# Max Earned His AX Title



## kleinenHain (Sep 20, 2007)

Just wanted to share my awesome news. My boy Max earned his AX title this past weekend. He placed 2nd on his first leg, and placed 4th on his second leg and 3rd on his third leg We are now moving up to play with the big boys in Excellent B. I'm hoping to post pictures soon. (once They come in the mail)


----------



## MaggieRoseLee (Aug 17, 2001)

YIPPPEEEEEE Excellent B forever!!!

You going to the Nationals in Tx!????


----------



## kleinenHain (Sep 20, 2007)

Thanks MaggieRoseLee

Yep you're right Excellent B forever, its going to be fun. This is my first agility dog and I'm hooked. I'm training a Max son to do agility also.

I've thought about going to the Nationals in TX. but I dont want to go alone and I have no German Shepherd friends to go with









I might be going next year for sure I believe its in Ohio, somewhat closer.


----------



## JakodaCD OA (May 14, 2000)

Masi sends big sloppy kisses to her Daddy for his awesome new title!!!!!

diane


----------



## kleinenHain (Sep 20, 2007)

Max loves big sloppy kisses from his kids, Drakes been given them to him all day.









Max met this adorable young female this weekend, everytime she walked by he blew me off. She was a nice working line sable.


----------



## selzer (May 7, 2005)

congratulations on your new title.

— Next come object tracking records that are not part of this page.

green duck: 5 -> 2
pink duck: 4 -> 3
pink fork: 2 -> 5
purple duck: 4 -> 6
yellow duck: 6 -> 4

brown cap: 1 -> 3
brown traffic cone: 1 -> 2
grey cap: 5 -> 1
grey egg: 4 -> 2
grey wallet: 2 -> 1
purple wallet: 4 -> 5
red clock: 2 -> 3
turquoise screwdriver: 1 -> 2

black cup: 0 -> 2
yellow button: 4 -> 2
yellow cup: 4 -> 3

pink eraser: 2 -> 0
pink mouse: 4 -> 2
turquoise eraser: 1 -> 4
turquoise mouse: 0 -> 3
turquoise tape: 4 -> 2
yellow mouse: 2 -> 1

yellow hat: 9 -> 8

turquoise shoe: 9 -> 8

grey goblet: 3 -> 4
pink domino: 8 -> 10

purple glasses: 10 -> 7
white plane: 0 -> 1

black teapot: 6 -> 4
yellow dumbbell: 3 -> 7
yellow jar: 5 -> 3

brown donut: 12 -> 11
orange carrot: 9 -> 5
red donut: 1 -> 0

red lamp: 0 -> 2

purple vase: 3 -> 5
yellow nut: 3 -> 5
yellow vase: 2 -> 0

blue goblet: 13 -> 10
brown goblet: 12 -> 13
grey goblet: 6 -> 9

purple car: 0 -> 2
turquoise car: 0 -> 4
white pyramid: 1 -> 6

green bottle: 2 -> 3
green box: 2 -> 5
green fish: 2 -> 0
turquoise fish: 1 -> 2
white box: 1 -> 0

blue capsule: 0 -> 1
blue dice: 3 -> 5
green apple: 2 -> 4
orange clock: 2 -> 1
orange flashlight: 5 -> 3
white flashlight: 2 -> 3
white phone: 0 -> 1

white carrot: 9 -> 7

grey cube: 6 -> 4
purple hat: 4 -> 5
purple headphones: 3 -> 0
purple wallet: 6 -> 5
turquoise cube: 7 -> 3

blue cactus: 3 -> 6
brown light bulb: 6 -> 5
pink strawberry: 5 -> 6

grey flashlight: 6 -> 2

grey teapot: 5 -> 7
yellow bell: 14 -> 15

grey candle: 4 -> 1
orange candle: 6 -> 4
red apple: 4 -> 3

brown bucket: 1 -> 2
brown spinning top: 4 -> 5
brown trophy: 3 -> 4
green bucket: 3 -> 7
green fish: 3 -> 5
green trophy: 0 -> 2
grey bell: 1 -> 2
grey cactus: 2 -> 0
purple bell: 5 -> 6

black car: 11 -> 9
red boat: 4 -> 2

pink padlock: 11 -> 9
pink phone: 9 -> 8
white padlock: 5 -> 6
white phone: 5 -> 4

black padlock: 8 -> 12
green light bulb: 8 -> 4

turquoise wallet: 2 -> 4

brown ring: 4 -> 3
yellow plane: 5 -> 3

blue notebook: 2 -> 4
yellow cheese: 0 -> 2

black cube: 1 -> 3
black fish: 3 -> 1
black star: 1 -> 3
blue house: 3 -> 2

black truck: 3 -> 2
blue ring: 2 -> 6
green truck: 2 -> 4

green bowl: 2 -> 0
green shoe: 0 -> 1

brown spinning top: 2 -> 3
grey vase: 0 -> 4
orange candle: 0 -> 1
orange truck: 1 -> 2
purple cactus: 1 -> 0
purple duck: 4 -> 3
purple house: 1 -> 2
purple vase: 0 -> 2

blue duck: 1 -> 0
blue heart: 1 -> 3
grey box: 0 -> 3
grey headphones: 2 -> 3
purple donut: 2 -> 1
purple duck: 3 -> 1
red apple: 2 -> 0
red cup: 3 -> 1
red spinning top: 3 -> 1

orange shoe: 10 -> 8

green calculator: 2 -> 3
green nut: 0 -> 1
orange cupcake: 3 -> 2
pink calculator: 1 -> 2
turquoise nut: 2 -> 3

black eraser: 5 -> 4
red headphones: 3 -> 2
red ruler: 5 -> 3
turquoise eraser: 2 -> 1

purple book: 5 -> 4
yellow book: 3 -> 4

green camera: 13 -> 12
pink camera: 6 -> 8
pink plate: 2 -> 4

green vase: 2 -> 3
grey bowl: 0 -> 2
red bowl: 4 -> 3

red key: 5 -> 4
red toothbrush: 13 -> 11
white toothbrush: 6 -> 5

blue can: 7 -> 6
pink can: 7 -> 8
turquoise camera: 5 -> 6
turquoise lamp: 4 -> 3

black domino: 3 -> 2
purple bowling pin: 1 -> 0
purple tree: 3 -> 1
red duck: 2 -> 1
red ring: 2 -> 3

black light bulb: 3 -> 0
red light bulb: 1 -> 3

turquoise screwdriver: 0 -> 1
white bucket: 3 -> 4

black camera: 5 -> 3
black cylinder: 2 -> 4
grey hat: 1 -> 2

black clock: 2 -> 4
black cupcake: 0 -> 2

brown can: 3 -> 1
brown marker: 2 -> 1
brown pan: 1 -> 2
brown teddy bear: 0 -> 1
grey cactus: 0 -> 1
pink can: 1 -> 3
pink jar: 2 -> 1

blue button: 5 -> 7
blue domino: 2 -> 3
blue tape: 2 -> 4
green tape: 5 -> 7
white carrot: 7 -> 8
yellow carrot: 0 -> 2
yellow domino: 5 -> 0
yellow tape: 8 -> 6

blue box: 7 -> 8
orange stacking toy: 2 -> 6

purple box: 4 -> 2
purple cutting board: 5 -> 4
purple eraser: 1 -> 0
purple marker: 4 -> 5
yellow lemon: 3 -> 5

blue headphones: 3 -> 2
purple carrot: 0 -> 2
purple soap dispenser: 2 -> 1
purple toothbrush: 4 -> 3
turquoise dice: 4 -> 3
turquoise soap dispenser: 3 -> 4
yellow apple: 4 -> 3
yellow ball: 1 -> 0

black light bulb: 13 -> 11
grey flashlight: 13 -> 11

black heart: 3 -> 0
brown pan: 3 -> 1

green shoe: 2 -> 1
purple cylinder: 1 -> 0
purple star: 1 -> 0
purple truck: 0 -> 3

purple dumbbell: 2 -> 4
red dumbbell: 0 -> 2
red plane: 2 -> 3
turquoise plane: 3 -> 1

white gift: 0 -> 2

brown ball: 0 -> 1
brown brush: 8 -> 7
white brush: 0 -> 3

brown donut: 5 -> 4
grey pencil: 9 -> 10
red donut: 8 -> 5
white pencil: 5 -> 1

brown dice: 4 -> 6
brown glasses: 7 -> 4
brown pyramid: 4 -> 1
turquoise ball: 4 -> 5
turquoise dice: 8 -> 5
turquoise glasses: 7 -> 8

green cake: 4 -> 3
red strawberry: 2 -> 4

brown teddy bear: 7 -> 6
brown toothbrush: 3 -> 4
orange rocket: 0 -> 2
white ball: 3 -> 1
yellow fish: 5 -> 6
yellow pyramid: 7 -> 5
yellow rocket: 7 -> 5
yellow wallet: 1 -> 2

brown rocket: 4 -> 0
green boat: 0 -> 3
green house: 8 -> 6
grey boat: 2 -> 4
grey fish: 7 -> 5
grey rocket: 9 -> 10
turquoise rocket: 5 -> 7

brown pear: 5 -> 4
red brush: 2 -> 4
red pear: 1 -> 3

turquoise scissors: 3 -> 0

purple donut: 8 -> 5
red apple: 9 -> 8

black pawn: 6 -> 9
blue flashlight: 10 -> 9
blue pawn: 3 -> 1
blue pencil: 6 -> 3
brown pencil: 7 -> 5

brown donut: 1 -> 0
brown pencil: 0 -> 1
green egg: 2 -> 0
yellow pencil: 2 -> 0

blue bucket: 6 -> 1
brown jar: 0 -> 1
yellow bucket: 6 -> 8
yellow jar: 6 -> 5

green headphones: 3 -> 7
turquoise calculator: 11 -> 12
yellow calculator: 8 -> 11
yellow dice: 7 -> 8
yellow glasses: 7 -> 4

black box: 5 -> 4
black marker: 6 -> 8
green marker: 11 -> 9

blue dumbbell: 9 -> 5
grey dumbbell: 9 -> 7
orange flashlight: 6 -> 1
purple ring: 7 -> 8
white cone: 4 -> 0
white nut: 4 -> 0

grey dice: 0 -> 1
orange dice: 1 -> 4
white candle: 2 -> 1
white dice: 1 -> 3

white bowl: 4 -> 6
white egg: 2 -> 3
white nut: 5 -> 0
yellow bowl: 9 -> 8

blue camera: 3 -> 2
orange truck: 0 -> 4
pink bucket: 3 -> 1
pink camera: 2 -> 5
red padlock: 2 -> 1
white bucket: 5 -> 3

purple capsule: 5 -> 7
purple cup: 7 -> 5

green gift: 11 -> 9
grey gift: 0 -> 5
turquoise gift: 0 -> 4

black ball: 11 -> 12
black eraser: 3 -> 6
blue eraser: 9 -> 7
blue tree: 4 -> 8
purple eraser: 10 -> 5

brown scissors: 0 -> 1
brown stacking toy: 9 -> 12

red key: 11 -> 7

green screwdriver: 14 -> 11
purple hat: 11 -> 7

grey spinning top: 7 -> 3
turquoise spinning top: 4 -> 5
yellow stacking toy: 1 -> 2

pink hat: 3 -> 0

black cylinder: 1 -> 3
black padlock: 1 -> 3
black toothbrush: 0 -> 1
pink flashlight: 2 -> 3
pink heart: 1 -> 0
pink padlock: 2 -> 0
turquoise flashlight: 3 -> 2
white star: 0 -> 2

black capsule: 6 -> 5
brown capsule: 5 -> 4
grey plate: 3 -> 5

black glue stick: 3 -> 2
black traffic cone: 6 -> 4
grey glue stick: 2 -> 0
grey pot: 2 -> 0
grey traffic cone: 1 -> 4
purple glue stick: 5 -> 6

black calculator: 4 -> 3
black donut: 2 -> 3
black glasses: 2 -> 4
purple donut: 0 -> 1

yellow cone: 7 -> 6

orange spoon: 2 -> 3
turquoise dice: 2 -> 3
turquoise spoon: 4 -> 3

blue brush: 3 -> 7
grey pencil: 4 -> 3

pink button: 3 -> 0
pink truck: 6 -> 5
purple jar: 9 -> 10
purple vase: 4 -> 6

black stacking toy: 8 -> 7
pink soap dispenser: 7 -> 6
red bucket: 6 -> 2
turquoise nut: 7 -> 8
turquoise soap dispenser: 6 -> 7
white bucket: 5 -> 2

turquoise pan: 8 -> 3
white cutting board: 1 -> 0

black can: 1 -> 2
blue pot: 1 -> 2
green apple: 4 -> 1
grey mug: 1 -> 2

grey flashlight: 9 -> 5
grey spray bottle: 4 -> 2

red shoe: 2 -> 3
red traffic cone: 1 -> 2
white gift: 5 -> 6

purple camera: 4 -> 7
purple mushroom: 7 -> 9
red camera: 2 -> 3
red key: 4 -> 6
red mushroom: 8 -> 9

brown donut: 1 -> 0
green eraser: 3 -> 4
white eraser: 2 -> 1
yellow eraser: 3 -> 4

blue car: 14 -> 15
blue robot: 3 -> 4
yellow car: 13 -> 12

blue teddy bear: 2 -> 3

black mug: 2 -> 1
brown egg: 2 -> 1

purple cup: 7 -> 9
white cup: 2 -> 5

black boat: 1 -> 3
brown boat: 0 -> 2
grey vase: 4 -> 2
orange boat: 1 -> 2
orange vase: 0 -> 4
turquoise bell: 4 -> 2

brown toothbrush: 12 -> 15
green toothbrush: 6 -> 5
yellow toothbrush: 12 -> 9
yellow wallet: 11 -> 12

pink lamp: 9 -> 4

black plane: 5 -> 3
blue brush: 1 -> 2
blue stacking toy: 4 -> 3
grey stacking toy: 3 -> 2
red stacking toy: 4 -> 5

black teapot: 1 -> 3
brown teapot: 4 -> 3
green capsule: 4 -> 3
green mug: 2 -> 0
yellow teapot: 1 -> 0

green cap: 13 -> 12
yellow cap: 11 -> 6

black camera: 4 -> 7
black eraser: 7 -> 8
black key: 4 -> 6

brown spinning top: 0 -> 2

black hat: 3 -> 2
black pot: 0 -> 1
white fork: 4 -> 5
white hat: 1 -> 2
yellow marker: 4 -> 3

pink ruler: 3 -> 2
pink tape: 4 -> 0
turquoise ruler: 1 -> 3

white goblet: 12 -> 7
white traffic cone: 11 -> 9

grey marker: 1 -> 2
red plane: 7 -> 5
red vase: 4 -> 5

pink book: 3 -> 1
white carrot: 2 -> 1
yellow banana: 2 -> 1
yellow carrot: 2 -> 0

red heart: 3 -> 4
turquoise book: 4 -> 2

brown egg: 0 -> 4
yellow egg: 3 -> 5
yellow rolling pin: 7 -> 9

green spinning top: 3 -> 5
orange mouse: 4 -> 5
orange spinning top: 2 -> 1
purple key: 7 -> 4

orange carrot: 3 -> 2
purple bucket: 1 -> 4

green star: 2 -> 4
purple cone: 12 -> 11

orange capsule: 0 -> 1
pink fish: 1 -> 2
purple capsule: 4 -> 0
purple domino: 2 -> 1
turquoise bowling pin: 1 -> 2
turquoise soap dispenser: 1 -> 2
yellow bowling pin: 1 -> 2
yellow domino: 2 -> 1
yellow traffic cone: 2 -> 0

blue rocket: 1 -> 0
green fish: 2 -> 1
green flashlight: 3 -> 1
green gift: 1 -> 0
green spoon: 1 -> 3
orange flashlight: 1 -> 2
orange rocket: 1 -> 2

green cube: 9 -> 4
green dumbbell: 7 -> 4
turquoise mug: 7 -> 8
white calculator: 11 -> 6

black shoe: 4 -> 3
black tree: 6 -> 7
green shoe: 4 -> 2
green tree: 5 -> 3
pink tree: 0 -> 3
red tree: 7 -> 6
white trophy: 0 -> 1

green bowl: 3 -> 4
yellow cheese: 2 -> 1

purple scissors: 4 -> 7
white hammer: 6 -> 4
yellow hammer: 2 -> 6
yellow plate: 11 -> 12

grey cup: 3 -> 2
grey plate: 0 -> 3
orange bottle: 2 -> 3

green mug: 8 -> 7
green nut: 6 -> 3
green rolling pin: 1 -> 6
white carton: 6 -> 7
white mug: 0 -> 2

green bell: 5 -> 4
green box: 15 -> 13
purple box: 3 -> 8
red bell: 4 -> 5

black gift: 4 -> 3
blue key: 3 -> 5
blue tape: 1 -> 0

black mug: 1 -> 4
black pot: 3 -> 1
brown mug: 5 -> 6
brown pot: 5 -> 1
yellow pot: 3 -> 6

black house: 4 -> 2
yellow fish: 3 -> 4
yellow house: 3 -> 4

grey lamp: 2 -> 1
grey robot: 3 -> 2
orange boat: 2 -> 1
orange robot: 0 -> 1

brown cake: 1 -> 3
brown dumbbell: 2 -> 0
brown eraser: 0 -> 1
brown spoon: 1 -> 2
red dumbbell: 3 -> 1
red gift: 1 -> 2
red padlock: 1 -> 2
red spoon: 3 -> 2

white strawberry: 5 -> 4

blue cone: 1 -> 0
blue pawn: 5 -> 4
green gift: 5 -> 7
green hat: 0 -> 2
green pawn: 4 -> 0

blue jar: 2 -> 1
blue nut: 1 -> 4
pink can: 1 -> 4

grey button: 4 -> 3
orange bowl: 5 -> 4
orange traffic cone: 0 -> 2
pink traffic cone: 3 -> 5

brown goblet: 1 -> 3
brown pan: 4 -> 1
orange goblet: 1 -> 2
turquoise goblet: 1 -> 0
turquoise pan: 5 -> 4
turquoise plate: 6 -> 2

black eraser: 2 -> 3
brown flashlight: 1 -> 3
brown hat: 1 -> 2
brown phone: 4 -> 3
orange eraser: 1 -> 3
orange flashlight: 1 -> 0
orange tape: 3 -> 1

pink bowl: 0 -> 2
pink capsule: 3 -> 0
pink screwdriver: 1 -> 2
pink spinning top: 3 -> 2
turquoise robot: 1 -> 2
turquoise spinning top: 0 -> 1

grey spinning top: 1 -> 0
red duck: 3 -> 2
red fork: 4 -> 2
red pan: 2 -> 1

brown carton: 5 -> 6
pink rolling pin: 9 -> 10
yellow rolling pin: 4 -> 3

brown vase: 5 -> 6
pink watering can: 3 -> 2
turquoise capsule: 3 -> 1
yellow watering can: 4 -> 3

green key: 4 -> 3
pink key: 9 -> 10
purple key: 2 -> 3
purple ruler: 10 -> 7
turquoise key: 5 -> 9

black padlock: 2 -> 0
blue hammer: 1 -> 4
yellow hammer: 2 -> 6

What a great team the two of you must be.


----------



## kleinenHain (Sep 20, 2007)

Thanks Sue, 

We do make a pretty good team, from work to play we're always together. 

He is one dog that must keep busy so we try to do it all.


----------



## Deejays_Owner (Oct 5, 2005)




----------



## Kayos and Havoc (Oct 17, 2002)

Woohooo!!!!! Congrats!!!! You know I think MRL goes to agility at the nationals every year. You guys could meet up! 

I had considered going but I have no one ready to show right now. 

Oh I have a question for you????? Puppy soon????


----------



## grmnshpd21 (May 5, 2005)

on the new title!! Have fun in Exc. B. Hopefully we'll be there some day soon


----------



## kleinenHain (Sep 20, 2007)

Thanks for the comments, its been a fun ride. Being an old SchH person I cant believe how much more fun I'm having doing AKC. I had no idea. I cant thank my AKC friends enough for heading me in this direction.

Kathy you're question Puppy soon, are you looking for a pup soon?

I've thought about hooking up with someone to go to the nationals, it could be doable..


----------



## Kayos and Havoc (Oct 17, 2002)

No but a little bird told me you may have one coming...... 

I will be puppy shopping in about 4 more years! Havoc is just 14 months old and I like to space them about 5 years.


----------



## kleinenHain (Sep 20, 2007)

Oh, Okay. I do have a couple of litters coming from females that dont belong to me but sired by Max. I'll be doing a breeding in early spring with my female Helga. this will be a 3 time repeat breeding I'm very happy with what is coming out of this mix. 

And I do have some awesome breedings planned in a few years. I just got a very nice import females.


----------



## Kayos and Havoc (Oct 17, 2002)

Will be bookmarking your site!!!!!


----------



## kleinenHain (Sep 20, 2007)

Thanks, We can go into PM's and I can show you pictures of my import female she is full DDR (East German lines) and what a beauty


----------



## Barb E (Jun 6, 2004)

Congratulations!!


----------